To the extent that the lighting system provides relatively greater light
intensity along the
inner margin than along the outer margin, it will be understood that different
crops can be
positioned along the respective inner and outer areas to best utilize the
different light intensity
values.
The long lights 170a preferably span substantially the full width of the
spiral path 64,
while the short lights 170b preferably span about two-thirds of the width of
the spiral path 64
(see FIG. 9).
The lights 170a,b preferably comprise LED lights, although other types of
lights could be
used without departing from the scope of the present invention. Each of the
depicted lights
170a,b preferably extends radially across the spiral path 64.

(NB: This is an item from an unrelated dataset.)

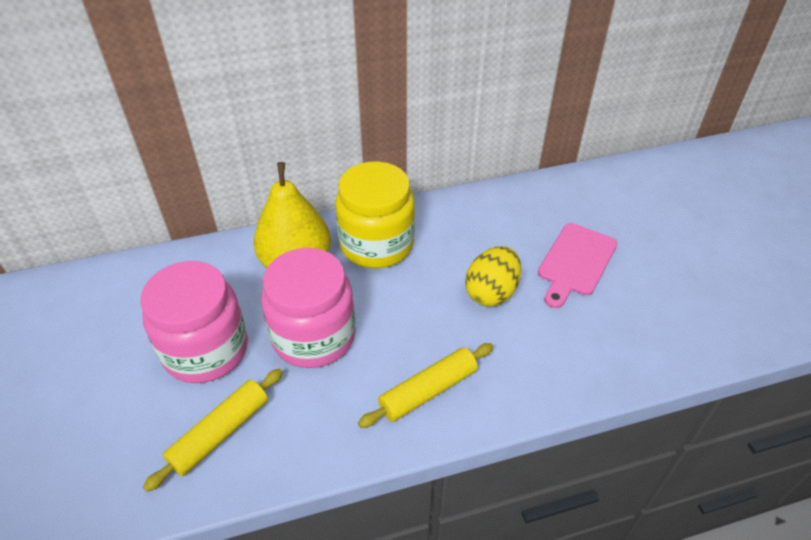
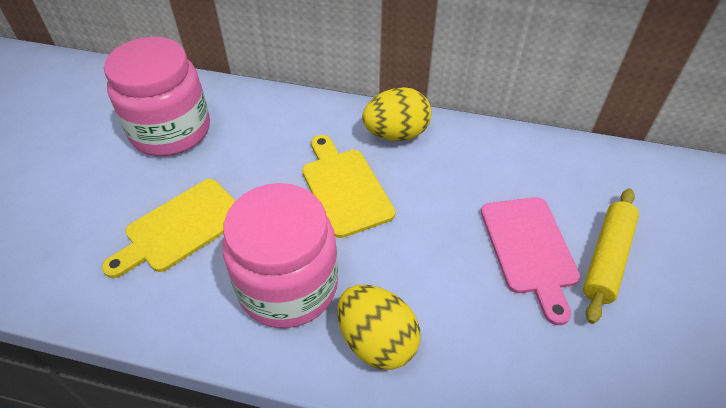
yellow cutting board: 0 -> 2
yellow egg: 1 -> 2
yellow jar: 1 -> 0
yellow pear: 1 -> 0
yellow rolling pin: 2 -> 1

The illustrated lights 170a,b are also positioned in an alternating
arrangement with each
pair of long lights 170a having a short light 170b positioned therebetween
(see FIG. 9). In this
manner, the lights 170a,b are preferably configured and arranged to provide
relatively higher
light intensity in the area along the outer margin 68 (see FIG. 6) compared to
the area along the
inner margin 66 (see FIG. 6). However, it is also within the ambit of the
present invention where
one or more lights are alternatively configured to provide suitable light
intensity for crop growth.
Again, in other preferred embodiments, the system may not have an alternating
light
arrangement (e.g., where the system includes only long lights).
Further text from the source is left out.